Be careful here. Although it has been a long while since I dealt with such things formally, I recall that the meaning of "complete" as used in Gödel's completeness theorem (and Lindenbaum's lemma) is slightly different from its meaning in the incompleteness theorem.
 
Small clarification: there are theories that are sufficiently complex and consistent and complete - in fact, any consistent theory can be made complete (Lindenbaum's lemma).

The actual problem, as Gödel showed, is not that such theories wouldn't exist, but that they aren't recursively enumerable. So they're of little use to us (like in the physics context you noted), but they do exist as mathematical entities (like other noncomputable things, such as the Busy beaver function for example).
What's more, you need an equivalent of the axiom of choiceWP just to prove the completion always exists. Skeptics who (quite properly!) regard the axiom of choice as unproven are free to regard the existence of Lindenbaum's completed theories as equally unproven.

Be careful here. Although it has been a long while since I dealt with such things formally, I recall that the meaning of "complete" as used in Gödel's completeness theorem (and Lindenbaum's lemma) is slightly different from its meaning in the incompleteness theorem.
Lindenbaum's lemma and Gödel's incompleteness theorems involve the same notion of completeness: a theory is complete if and only if it is consistent but adding any new sentence to the theory would make it inconsistent. With Gödel's incompleteness theorems, the theory is incomplete because you can add the Gödel sentence to it while retaining consistency.

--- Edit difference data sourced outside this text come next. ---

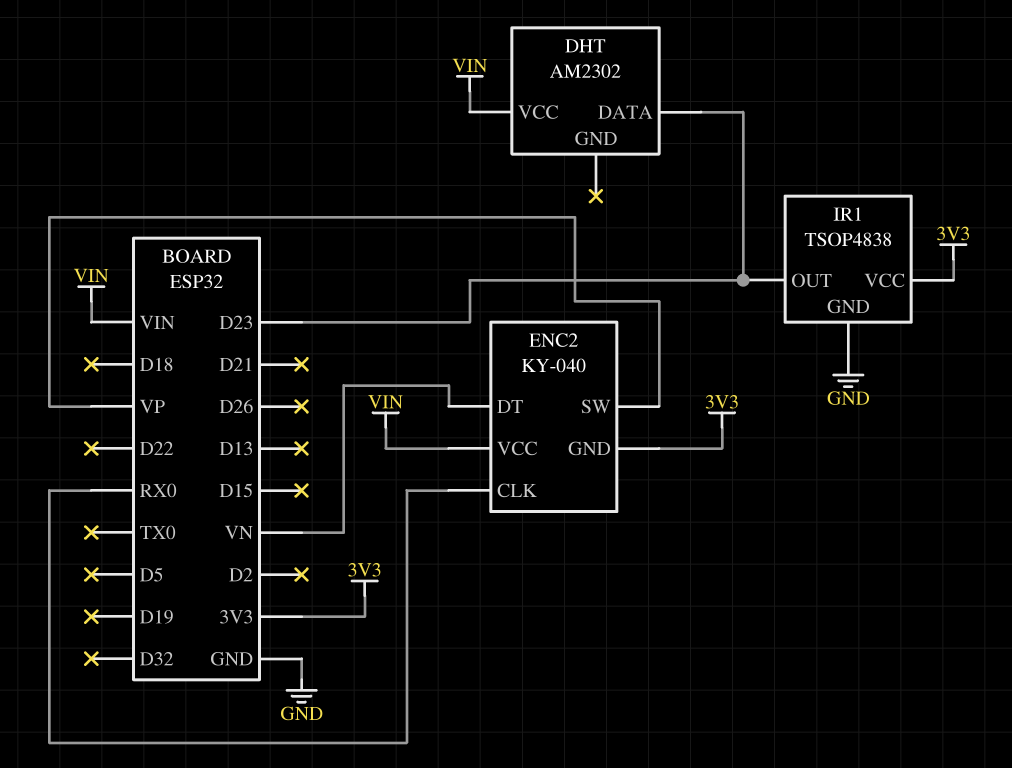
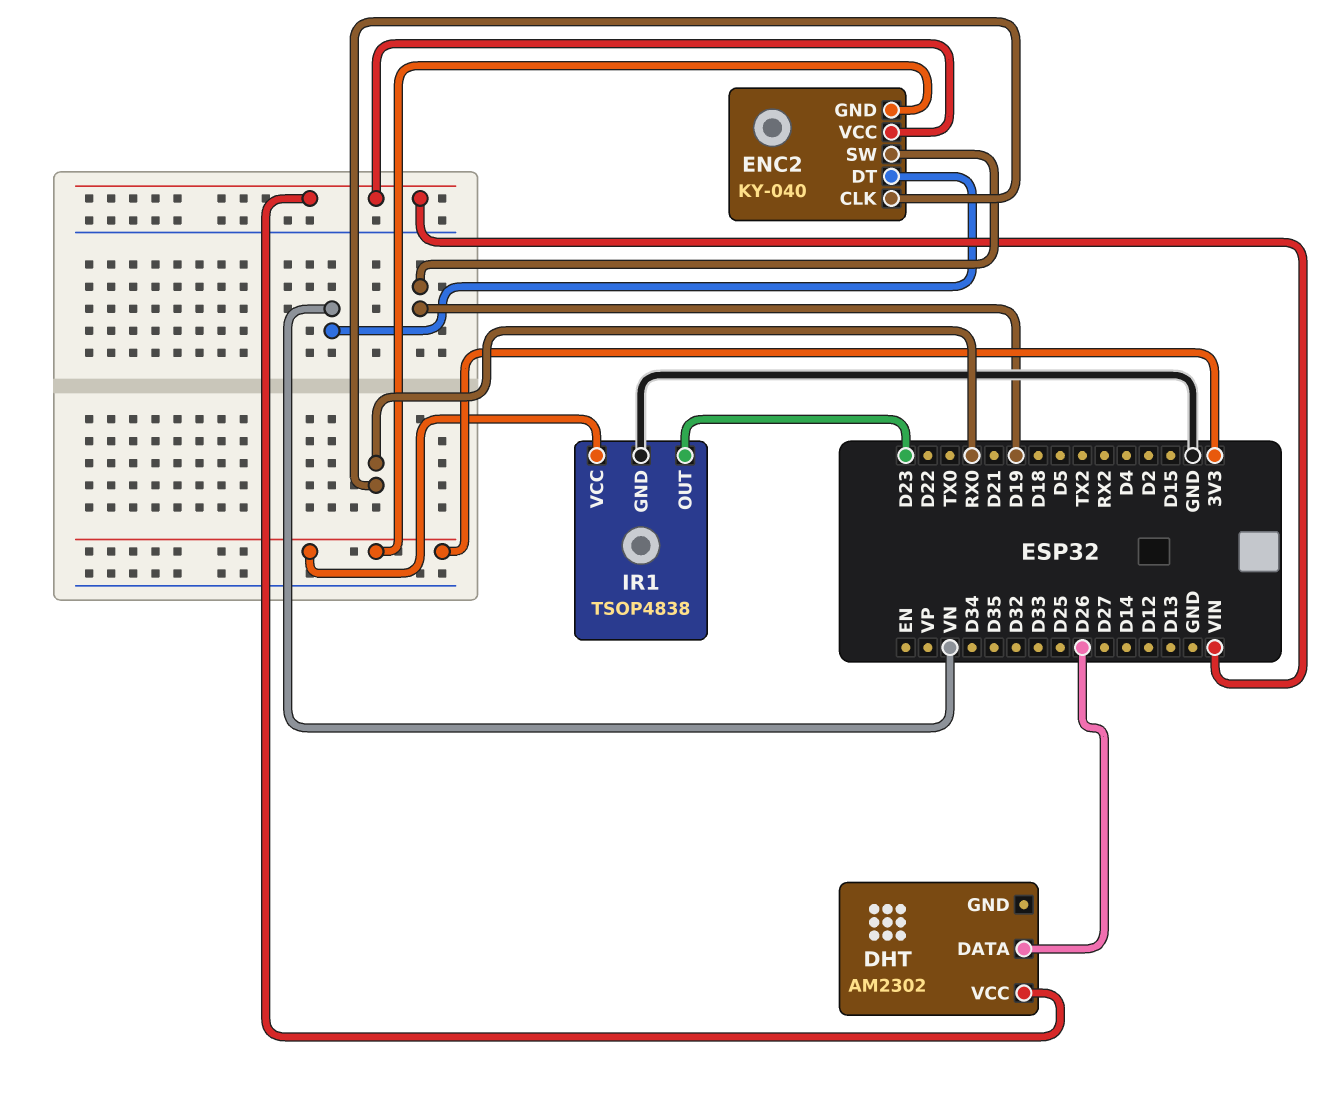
DHT pin DATA: D23 -> D26
ENC2 pin SW: VP -> D19

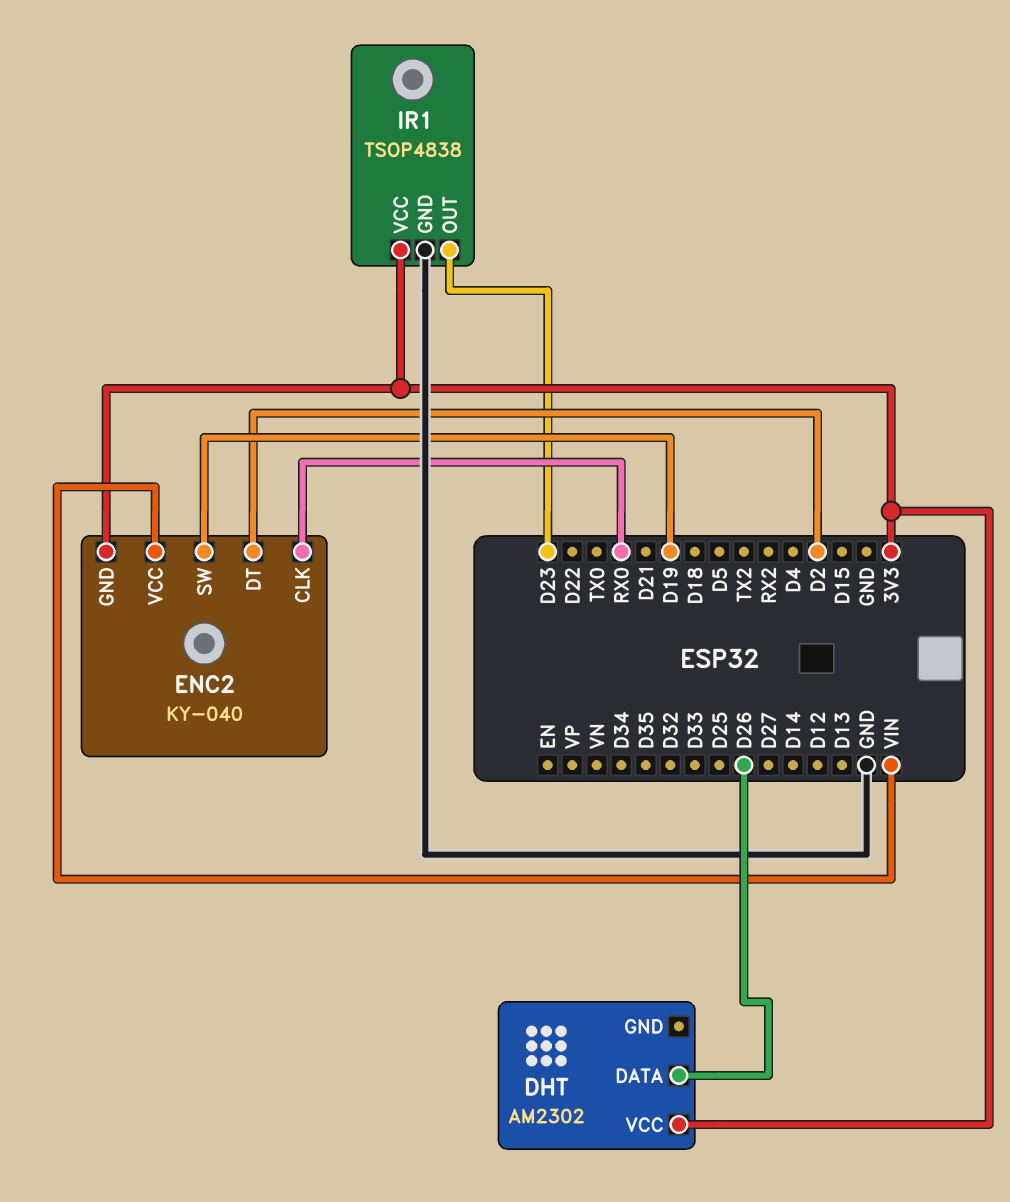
DHT pin VCC: VIN -> 3V3
ENC2 pin DT: VN -> D2

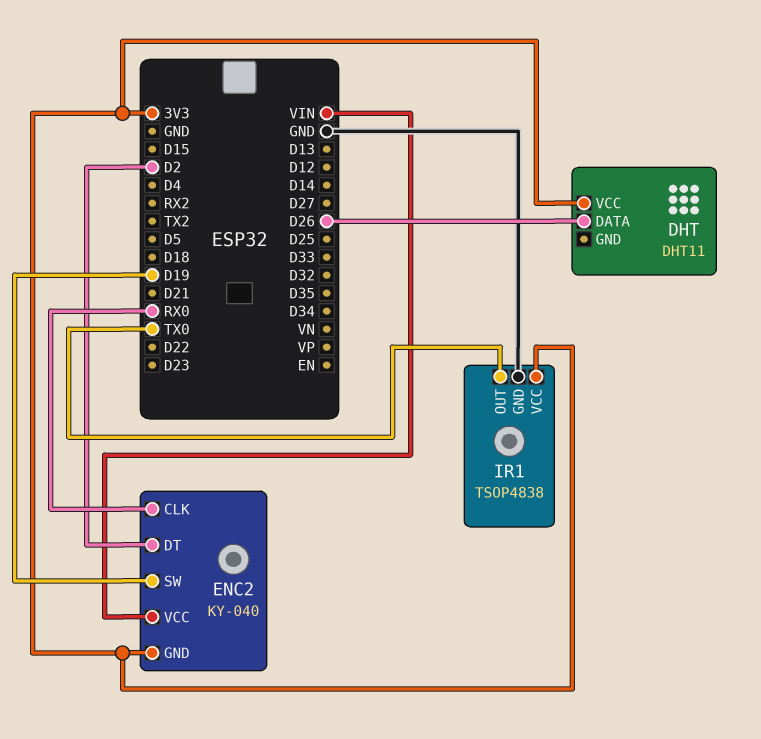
DHT: AM2302 -> DHT11
IR1 pin OUT: D23 -> TX0

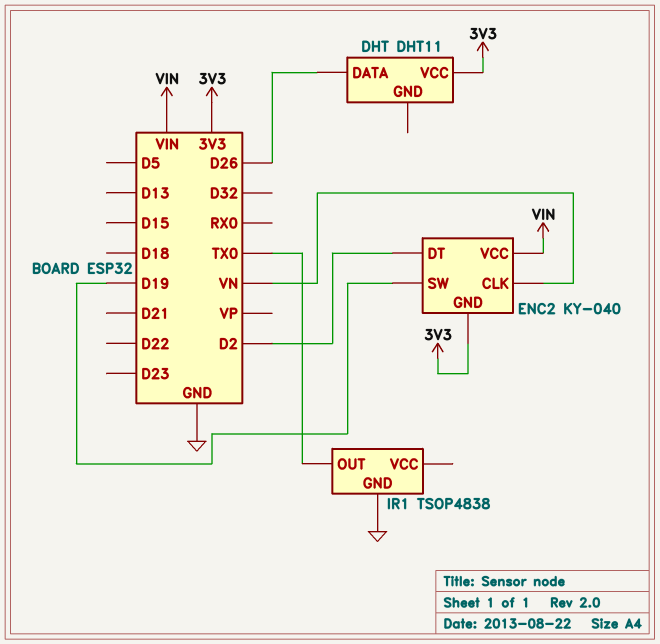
ENC2 pin CLK: RX0 -> VN
IR1 pin VCC: 3V3 -> none

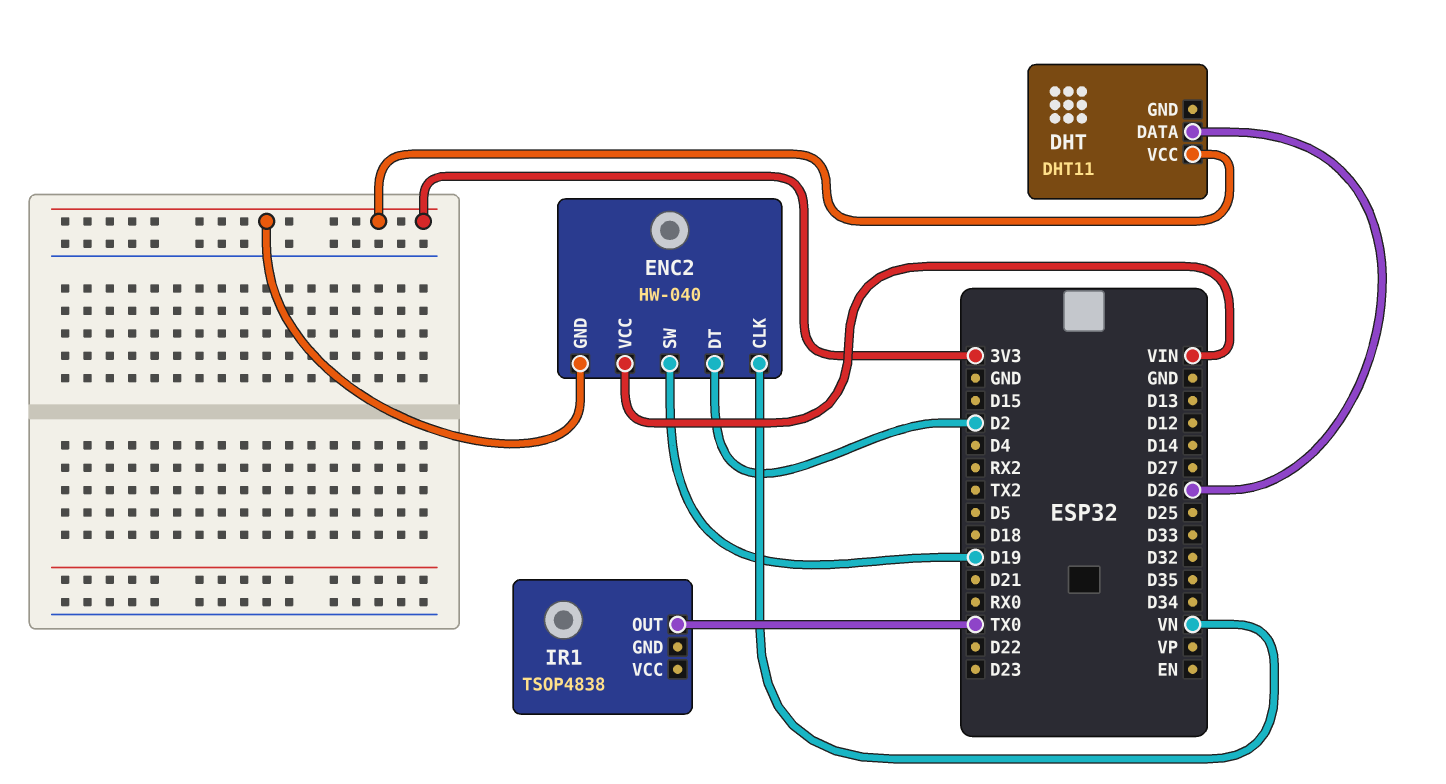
ENC2: KY-040 -> HW-040
IR1 pin GND: GND -> none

Gödel's completeness theorem says every valid first-order formula is provable. Putting that together with his incompleteness theorems, we conclude that the first-order Gödel sentences must not be valid. From that, we conclude that the first-order Gödel sentences must be false in some nonstandard model of arithmeticWP, so those non-standard models play the villain in this story.

ETA: A first-order Gödel sentence is true in the standard model of arithmetic, but unprovable because it's false in some non-standard model.